Another challenge may be facial paralysis that can cause the tongue, cheek, teeth and gums to be numb. Signorino shared about a recent patient who had a stroke: “He had no feeling on the right side of his face, no feeling on the inside of his cheek, no feeling on his upper and lower teeth and gums. The right side of his tongue was numb. He has to be very careful when he chews food that he doesn’t accidentally bite his tongue or his cheek. He has to check to make sure that he doesn’t have any fractured teeth. If he gets food caught between his teeth, he doesn’t feel it. If he ever had a periodontal abscess or an endodontic abscess, like after a root canal, he wouldn’t know because he wouldn’t experience any pain or discomfort. He has to make sure that he brushes his teeth very well and he’s always rinsing his mouth. He also goes to the dentist and periodontist regularly to make sure he doesn’t have any tooth decay or periodontal disease.”
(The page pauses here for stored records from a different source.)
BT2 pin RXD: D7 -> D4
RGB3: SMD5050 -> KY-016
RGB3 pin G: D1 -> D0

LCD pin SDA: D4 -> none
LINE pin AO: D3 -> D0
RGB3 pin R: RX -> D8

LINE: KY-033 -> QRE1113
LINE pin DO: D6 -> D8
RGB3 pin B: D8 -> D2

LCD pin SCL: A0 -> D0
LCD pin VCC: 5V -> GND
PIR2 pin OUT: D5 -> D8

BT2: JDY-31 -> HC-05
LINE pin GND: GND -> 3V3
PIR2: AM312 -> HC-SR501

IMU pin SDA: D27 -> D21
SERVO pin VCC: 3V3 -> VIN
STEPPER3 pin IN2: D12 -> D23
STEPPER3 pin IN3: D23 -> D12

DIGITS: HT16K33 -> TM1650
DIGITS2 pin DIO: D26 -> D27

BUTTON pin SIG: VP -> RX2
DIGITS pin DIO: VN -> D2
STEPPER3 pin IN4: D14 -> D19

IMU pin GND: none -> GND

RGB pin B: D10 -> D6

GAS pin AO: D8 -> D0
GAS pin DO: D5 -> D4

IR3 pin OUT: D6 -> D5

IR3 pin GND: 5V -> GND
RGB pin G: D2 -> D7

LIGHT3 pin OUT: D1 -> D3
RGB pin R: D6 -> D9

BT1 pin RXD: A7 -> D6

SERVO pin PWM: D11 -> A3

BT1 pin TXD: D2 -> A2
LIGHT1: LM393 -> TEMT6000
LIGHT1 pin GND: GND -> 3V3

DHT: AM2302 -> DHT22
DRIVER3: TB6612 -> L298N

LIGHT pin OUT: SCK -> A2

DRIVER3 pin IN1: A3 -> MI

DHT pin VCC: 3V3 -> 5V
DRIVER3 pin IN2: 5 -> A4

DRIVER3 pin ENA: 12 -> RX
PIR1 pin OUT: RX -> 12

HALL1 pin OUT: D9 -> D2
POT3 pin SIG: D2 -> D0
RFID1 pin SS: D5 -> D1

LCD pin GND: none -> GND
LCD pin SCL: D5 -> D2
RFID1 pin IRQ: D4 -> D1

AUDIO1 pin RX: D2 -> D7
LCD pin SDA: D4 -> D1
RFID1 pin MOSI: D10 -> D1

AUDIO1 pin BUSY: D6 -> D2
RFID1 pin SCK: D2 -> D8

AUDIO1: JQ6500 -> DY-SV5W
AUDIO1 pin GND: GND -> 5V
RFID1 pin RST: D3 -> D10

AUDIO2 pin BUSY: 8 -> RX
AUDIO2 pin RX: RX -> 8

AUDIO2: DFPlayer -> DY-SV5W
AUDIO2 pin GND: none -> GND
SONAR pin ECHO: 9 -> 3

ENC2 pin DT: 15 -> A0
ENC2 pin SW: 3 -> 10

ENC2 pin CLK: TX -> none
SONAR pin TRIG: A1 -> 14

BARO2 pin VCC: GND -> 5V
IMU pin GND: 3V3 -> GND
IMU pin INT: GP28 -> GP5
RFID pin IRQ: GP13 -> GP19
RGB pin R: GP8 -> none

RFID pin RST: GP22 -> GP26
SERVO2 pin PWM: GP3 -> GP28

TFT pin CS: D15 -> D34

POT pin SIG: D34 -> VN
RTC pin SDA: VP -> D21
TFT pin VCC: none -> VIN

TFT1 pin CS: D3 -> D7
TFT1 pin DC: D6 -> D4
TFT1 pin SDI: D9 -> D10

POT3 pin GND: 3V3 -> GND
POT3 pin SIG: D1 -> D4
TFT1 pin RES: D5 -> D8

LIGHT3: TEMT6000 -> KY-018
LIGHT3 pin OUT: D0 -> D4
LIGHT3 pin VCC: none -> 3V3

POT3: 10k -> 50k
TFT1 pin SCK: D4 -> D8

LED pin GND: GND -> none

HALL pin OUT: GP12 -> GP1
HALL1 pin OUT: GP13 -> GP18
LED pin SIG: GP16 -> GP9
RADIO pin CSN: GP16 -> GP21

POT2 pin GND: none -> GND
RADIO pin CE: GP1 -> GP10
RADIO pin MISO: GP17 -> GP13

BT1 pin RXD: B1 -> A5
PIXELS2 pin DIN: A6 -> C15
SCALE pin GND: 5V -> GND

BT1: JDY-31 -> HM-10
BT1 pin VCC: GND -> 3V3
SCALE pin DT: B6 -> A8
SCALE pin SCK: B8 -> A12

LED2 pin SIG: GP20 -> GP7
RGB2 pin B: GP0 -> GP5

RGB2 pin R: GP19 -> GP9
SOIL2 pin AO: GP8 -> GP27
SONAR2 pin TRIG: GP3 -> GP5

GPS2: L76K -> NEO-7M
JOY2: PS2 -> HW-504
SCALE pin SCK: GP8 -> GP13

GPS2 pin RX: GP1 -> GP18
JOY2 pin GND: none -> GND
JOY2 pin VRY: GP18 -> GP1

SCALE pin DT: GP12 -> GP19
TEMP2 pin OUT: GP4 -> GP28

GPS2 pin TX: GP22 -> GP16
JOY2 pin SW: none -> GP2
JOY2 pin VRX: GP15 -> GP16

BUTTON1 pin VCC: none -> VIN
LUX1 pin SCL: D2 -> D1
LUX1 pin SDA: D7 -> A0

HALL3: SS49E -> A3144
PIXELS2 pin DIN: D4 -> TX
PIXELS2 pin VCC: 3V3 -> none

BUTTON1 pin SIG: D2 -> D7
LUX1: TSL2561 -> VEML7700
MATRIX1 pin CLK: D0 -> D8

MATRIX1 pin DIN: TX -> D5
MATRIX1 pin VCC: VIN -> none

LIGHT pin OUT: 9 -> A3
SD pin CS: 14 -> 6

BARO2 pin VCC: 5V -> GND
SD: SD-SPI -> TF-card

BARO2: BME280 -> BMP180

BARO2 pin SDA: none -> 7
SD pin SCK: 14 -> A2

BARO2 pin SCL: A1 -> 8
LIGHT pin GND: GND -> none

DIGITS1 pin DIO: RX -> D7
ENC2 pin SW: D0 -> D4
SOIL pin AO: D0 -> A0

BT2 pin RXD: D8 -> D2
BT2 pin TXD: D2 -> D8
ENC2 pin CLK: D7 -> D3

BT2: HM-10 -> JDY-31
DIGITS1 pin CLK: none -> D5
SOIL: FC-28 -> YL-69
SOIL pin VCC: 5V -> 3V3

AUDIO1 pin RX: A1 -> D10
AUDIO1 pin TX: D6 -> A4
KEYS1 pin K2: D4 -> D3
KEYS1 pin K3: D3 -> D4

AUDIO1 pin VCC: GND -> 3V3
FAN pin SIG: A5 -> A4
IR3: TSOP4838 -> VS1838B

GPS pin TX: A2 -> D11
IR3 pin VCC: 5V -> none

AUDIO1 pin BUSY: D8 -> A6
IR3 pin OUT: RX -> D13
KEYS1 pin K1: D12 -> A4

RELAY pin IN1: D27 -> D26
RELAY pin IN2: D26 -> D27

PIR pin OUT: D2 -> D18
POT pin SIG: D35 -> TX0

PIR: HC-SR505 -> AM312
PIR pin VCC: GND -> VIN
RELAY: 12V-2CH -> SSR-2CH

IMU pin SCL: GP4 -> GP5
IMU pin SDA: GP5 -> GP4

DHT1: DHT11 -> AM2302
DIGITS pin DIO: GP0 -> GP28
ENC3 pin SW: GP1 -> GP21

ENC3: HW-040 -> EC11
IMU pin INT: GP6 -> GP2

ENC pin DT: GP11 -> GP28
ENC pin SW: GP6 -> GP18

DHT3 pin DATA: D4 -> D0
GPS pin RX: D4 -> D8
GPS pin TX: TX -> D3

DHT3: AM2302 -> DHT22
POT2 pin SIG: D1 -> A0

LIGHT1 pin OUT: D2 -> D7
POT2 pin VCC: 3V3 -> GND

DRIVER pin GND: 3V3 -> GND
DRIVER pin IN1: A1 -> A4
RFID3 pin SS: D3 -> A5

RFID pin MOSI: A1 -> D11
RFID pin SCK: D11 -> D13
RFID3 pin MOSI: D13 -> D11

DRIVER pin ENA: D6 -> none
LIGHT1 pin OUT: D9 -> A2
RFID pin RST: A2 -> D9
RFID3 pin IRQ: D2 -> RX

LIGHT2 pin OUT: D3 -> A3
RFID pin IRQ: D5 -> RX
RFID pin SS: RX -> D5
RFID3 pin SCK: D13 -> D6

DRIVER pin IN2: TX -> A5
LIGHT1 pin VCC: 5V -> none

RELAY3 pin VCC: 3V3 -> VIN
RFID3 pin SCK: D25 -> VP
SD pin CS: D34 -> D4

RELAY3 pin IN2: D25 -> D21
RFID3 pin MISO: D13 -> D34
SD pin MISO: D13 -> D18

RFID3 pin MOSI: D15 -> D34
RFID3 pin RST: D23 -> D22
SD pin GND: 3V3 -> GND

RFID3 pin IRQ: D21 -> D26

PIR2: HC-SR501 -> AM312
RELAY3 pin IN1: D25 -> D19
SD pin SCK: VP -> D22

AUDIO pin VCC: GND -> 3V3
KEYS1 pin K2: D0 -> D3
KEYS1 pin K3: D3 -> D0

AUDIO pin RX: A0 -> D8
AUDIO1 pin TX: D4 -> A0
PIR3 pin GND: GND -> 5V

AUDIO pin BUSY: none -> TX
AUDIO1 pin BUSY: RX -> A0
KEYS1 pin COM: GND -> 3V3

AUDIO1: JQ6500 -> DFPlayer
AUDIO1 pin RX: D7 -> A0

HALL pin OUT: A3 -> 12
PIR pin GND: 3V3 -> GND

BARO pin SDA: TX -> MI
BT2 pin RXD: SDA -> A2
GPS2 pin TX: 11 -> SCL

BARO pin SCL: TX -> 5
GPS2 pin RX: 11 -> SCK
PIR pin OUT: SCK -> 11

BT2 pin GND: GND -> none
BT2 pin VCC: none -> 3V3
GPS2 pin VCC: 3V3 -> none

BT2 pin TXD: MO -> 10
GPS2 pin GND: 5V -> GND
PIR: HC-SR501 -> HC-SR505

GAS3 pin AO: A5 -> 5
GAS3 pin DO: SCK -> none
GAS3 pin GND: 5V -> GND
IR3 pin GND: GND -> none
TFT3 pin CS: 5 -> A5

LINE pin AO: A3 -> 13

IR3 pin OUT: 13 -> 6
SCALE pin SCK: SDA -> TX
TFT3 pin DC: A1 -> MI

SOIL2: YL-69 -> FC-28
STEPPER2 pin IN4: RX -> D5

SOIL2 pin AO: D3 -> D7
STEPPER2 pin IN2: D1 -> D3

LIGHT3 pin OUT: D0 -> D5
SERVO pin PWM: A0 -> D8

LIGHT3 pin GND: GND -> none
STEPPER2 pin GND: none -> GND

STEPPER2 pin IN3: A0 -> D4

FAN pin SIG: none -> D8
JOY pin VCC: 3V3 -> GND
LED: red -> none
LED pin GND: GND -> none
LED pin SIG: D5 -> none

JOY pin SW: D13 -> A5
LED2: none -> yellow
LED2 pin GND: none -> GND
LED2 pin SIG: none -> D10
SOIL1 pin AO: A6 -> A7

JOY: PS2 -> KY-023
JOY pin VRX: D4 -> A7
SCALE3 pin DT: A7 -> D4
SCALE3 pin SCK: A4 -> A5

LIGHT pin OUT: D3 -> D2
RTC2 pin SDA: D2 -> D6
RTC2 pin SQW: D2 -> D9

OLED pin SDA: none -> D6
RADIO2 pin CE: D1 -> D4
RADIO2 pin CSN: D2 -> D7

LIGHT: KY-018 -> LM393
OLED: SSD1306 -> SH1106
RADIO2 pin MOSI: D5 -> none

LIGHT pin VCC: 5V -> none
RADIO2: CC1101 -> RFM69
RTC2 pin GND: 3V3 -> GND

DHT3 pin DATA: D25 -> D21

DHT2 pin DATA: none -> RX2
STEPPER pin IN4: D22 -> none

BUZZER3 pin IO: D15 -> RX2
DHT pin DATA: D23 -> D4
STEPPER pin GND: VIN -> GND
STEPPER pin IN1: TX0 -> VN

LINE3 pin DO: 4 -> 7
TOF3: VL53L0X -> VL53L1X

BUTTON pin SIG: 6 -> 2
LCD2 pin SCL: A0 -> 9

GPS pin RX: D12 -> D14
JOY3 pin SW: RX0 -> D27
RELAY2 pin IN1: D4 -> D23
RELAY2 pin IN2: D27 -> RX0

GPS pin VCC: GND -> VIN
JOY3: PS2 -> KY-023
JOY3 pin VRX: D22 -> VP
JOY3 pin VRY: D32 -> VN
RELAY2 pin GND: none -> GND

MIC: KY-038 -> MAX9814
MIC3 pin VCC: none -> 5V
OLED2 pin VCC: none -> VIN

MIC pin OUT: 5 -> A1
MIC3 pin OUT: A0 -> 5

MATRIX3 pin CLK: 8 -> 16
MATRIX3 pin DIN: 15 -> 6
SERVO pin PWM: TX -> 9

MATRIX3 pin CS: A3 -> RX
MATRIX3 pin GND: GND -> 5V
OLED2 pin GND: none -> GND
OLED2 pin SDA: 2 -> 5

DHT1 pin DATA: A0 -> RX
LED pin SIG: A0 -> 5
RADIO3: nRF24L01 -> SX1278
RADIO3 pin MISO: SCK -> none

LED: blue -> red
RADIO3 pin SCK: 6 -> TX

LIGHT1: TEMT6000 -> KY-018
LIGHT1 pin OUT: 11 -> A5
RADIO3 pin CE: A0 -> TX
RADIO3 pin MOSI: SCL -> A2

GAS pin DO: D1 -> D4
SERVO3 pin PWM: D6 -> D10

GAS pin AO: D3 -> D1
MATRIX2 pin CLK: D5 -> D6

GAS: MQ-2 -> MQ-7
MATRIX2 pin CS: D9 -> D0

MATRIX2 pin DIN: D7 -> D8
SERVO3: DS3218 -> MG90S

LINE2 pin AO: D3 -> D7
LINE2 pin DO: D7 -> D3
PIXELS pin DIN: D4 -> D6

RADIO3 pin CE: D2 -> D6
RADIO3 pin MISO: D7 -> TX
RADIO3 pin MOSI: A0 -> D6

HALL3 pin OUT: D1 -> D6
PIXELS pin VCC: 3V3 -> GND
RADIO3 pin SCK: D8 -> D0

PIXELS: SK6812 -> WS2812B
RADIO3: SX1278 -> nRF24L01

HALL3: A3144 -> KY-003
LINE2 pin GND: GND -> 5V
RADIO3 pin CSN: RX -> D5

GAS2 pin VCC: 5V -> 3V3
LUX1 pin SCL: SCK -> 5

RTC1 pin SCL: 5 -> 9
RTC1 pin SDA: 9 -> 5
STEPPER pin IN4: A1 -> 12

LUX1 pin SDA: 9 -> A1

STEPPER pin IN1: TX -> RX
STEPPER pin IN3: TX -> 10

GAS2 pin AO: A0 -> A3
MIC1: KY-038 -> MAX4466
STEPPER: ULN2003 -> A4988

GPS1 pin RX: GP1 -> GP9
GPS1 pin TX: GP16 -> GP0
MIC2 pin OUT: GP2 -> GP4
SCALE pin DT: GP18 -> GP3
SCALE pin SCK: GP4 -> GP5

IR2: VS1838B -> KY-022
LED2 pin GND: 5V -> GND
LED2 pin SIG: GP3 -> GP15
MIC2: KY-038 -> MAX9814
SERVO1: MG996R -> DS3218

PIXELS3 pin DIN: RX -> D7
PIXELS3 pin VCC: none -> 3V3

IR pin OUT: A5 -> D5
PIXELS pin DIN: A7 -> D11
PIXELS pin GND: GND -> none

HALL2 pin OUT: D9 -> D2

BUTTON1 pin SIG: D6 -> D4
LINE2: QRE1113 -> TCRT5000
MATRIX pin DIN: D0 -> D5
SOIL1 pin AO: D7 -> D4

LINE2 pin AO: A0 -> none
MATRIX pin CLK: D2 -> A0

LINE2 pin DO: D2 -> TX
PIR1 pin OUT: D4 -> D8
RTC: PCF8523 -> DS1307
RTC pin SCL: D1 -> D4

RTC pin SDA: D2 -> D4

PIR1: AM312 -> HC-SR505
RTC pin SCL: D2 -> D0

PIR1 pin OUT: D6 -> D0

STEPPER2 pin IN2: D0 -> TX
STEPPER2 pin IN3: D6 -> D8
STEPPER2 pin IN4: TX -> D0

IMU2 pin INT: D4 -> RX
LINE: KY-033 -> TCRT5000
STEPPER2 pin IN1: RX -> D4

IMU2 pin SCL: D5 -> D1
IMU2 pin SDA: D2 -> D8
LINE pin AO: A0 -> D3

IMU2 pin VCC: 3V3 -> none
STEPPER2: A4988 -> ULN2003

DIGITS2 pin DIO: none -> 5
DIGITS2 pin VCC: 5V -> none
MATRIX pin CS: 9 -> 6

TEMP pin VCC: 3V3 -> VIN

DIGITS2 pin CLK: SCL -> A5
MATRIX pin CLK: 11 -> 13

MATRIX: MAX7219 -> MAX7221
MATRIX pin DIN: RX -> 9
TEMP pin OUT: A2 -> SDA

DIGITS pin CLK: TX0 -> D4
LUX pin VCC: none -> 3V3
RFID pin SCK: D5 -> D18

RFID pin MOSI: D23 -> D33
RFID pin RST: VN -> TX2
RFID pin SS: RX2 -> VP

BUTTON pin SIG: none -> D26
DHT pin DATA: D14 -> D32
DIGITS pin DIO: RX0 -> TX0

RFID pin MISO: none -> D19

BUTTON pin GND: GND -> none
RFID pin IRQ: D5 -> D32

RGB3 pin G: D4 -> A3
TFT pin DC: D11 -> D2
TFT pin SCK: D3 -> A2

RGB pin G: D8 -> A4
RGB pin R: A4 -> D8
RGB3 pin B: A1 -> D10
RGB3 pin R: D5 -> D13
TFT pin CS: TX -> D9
Rinsing their mouths out by swishing can be a challenge for survivors with facial numbness. “Some people are really not effective at swishing because they can’t pump their cheeks in and out. If you don’t have feeling and you can’t swish, you just do the best you can with your tooth brushing and your flossing. This gentleman puts water in his mouth, tucks his chin to his chest, and puts his head down over the sink and lets the water fall out on that side. A water flosser can also help someone rinse their mouth.”
“I am convinced as a nurse and a hygienist that a person who has good oral hygiene is also investing in good health,” Signorino said. “Good oral hygiene means brushing three or more times a day and flossing at least once a day before bed.”
This information is provided as a resource to our readers. The tips, products or resources listed or linked to have not been reviewed or endorsed by the American Stroke Association.